Ayat lain menyebutkan: Wahai manusia, sesungguhnya Kami menciptakan kamu dari seorang laki-laki dan seorang perempuan dan menjadikan kamu berbangsa-bangsa dan bersuku-suku supaya kamu saling kenal mengenal. (49: 13) Ayat ini jelas berbicara bahwa perbedaan suku adalah cara untuk saling mengenal. Tapi saat ini hal yang sebaliknya justru terjadi, di mana permusuhan tercipta karena dasar-dasar seperti suku atau warna kulit.
Sesungguhnya (umat) ini, umat kalian adalah umat yang satu dan Aku adalah Tuhanmu, maka sembahlah Aku. (21: 92) Ayat ini dan ayat-ayat sebelumnya dapat menjadi landasan bagi setiap mazhab, termasuk Hanafi, Ja’fari, Zaidi, untuk tetap bersatu. Setelahnya berbicara mengenai umat yang satu, ayat tersebut juga berbicara mengenai ibadah karena ibadah selalu memiliki aspek sosial.
Pertanyaan mendasarnya dari masalah ini adalah apa yang dimaksud dengan persatuan (unity)? Setiap mazhab selalu mengklaim sebagai kelompok yang paling benar, tetapi klaim tersebut tentu harus disertai dengan bukti mengapa mereka laik menjadi yang terbaik. Setiap mazhab harus tetap berbicara sesuai dengan dalil dan logika tanpa harus mencela yang lain. Tapi tentu tidak semata dalil, tetapi kelompok mana yang dapat menciptakan kedamaian di tengah-tengah umat, karena seluruhnya adalah umat nabi. Mazhab hanya berada pada tataran pemikiran sementara persatuan berbicara mengenai praktik. Uni Eropa, misalkan, memiliki banyak perbedaan termasuk kultur dan bahasa, tapi mereka tetap bisa bekerja sama dalam banyak bidang.

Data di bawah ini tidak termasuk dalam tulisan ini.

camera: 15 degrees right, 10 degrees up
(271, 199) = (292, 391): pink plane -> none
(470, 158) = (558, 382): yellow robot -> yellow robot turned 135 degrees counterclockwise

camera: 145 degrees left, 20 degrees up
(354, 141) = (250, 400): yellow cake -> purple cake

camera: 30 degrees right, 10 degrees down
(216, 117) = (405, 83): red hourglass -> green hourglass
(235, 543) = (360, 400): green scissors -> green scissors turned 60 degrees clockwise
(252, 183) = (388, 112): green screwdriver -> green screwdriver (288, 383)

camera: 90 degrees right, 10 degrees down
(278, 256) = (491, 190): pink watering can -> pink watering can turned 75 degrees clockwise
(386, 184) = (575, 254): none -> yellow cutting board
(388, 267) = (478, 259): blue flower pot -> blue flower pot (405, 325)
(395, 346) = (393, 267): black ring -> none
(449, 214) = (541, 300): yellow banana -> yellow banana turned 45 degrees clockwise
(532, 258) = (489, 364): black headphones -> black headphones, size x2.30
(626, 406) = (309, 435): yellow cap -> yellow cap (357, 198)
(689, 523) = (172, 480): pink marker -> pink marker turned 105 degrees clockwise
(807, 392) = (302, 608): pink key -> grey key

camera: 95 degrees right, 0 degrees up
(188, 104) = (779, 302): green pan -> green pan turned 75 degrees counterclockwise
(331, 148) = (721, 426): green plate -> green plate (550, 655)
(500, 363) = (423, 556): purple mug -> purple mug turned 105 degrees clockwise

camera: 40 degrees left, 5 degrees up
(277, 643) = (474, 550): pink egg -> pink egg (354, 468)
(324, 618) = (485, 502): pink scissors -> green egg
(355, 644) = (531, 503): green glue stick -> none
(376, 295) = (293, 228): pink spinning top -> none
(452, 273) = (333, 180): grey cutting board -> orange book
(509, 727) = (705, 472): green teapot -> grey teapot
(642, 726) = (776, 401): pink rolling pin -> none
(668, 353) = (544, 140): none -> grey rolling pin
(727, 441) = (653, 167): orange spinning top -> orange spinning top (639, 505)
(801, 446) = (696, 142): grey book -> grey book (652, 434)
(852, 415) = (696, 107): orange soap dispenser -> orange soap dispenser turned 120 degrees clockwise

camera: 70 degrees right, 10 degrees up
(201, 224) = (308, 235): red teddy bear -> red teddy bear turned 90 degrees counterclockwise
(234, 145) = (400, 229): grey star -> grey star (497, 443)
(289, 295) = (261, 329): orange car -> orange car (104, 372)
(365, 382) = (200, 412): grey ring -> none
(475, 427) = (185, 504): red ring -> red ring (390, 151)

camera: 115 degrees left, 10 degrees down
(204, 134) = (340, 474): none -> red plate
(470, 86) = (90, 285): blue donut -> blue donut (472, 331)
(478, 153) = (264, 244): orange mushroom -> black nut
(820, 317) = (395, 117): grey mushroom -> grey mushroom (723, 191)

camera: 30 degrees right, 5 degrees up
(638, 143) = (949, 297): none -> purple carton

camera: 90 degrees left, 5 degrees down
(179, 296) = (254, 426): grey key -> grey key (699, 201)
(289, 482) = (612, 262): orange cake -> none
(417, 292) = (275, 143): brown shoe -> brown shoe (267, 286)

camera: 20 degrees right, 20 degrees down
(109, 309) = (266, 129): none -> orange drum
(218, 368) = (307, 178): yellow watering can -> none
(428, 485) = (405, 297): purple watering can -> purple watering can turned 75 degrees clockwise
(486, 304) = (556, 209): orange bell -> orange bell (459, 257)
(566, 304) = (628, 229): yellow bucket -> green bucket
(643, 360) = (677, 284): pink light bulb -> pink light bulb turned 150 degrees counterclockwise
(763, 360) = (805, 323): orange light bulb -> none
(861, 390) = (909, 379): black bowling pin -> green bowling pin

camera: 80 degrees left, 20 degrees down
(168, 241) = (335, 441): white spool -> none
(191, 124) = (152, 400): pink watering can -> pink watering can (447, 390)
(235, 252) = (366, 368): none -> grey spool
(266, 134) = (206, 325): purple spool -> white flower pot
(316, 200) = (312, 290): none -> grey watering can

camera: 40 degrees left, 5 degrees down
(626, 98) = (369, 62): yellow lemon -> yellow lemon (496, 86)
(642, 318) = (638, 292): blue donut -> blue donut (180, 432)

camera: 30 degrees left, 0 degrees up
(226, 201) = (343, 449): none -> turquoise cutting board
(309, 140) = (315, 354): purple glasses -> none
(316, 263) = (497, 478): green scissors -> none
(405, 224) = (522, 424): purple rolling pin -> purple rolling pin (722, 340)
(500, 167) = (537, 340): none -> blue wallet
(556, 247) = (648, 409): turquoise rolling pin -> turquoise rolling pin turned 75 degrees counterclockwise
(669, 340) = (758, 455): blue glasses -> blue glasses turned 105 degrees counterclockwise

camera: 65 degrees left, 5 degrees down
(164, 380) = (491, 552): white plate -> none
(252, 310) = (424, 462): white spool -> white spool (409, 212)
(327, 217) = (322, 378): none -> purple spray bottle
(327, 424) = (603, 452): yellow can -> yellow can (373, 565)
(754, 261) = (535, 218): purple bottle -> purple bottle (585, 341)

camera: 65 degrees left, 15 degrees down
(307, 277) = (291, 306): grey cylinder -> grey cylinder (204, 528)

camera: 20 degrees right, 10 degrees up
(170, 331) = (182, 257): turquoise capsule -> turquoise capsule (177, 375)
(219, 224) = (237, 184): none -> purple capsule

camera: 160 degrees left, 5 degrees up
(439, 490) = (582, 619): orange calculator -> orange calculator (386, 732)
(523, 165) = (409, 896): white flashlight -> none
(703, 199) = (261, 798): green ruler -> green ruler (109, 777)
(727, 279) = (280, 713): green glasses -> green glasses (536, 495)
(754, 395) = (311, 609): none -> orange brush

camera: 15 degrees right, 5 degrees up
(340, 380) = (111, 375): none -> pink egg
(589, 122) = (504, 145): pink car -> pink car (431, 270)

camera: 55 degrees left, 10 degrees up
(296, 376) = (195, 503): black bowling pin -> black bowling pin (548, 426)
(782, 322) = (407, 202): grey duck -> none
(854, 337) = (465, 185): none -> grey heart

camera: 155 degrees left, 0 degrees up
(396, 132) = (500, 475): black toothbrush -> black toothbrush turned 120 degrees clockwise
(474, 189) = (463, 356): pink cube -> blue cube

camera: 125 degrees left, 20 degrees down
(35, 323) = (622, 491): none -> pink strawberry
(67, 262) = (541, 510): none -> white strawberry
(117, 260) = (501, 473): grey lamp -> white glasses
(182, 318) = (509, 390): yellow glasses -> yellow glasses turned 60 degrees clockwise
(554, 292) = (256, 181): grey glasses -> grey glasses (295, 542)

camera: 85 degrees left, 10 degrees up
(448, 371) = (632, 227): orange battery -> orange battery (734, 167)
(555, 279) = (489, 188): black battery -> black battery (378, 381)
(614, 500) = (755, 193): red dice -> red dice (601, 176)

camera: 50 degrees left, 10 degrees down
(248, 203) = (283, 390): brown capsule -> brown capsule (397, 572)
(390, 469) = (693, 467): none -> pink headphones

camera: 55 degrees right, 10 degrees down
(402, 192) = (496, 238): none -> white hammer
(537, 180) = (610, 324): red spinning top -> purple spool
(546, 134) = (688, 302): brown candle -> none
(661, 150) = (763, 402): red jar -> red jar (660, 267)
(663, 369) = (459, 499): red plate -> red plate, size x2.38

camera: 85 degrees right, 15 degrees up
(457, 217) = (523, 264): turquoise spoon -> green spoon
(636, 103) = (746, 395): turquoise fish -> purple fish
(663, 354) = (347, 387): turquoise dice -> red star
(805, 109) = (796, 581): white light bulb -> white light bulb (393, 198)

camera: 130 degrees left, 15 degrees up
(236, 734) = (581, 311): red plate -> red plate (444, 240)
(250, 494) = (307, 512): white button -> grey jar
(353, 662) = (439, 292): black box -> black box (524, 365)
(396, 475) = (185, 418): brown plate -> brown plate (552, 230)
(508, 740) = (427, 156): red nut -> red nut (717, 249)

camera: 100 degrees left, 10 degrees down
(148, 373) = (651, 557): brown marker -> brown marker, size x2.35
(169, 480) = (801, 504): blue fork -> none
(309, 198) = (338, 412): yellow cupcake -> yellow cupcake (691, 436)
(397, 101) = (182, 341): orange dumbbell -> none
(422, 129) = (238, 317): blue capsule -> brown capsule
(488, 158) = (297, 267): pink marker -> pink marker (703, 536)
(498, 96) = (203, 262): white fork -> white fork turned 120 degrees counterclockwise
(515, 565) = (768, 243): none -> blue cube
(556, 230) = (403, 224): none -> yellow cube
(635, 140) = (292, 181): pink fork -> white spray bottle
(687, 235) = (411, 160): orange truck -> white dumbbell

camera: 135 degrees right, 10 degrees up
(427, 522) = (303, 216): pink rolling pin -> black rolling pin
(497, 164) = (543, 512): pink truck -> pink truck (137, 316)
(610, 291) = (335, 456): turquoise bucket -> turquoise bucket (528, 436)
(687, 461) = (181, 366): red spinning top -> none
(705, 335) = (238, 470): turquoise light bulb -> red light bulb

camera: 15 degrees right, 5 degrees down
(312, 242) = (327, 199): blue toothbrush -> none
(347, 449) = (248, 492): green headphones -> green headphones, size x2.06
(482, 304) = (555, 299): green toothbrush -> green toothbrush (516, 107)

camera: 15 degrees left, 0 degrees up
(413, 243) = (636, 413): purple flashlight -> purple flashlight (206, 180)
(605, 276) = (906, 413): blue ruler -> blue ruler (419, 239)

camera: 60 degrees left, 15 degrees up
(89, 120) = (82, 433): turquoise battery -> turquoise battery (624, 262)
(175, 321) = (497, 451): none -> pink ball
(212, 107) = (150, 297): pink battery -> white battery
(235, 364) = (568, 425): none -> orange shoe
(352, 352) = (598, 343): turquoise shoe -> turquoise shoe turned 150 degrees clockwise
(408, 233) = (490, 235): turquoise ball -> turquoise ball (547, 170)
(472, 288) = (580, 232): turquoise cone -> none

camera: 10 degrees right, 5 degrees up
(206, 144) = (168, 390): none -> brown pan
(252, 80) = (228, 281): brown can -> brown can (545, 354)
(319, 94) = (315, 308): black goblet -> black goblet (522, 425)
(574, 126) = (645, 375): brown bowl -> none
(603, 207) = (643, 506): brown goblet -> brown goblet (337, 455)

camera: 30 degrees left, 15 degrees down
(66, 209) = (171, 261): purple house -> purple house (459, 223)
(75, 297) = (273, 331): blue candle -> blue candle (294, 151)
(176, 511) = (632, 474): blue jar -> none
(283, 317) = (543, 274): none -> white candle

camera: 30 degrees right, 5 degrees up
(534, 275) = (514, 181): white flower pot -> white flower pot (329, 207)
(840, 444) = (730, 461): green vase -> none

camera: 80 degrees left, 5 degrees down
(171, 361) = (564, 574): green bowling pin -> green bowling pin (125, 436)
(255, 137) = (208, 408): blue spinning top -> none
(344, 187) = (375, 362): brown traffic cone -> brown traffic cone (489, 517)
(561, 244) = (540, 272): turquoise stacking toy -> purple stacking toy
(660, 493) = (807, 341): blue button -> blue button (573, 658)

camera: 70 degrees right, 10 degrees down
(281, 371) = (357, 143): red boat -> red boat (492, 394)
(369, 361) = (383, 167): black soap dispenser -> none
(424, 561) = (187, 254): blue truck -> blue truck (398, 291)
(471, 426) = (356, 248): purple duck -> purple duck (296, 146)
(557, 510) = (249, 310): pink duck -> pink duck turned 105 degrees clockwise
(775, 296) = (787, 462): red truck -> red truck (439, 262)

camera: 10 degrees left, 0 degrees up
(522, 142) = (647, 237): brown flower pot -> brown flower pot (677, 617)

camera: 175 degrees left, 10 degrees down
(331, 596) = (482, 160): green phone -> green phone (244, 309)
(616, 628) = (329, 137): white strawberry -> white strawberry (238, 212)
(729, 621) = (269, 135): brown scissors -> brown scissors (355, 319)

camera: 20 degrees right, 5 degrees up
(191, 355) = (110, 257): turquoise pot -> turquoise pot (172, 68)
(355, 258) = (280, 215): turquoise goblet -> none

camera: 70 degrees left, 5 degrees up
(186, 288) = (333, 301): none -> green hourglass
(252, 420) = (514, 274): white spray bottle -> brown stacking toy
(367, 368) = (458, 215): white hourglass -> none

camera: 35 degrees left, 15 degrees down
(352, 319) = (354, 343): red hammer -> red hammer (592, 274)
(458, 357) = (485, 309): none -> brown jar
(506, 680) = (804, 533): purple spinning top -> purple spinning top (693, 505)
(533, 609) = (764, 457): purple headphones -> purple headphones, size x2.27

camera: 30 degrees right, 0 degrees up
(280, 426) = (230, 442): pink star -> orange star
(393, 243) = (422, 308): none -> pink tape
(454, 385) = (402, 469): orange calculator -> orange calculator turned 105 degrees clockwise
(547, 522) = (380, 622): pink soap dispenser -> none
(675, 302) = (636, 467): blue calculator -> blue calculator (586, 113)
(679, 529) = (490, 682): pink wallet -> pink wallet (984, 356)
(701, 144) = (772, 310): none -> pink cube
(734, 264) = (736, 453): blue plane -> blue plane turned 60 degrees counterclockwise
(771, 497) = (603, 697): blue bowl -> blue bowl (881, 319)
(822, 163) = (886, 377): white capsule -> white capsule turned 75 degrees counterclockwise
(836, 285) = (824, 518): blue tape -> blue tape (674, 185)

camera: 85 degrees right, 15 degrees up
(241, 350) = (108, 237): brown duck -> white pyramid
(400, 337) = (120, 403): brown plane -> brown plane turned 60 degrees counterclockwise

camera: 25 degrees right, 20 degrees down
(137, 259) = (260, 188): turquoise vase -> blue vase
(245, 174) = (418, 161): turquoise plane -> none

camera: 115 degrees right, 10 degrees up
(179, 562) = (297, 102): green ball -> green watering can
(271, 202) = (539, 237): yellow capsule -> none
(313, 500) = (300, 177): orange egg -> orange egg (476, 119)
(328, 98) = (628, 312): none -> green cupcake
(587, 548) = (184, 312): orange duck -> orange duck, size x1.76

Lalu, apa perbedaan antara persatuan dengan pluralisme? Pluralisme bermakna, karena setiap kelompok memiliki pandangannya dan tidak mempercayai metode pemikiran, maka mereka hanya menganggap semua kebenaran itu relatif. Tetapi dalam kasus suni-Syiah, masing-masing percaya bahwa kebenaran hanyalah satu. Sehingga ia harus diiringi dengan sikap toleransi dan menghargai satu sama lain.
Ahmad Moballeghi juga mengatakah bahwa sumber perpecahan bukanlah agama atau mazhab tetapi ego. Seberapa kecil jumlah pengikut sebuah mazhab, persatuan tetap merupakan keharusan karena ia tidak berbicara tentang jumlah. Dalam pembicaraannya, ia sempat dikritik tentang jumlah masjid suni di Tehran. Nmaun dia menjelaskan bahwa istilah “masjid suni” atau “masjid Syiah” hanyalah buatan manusia.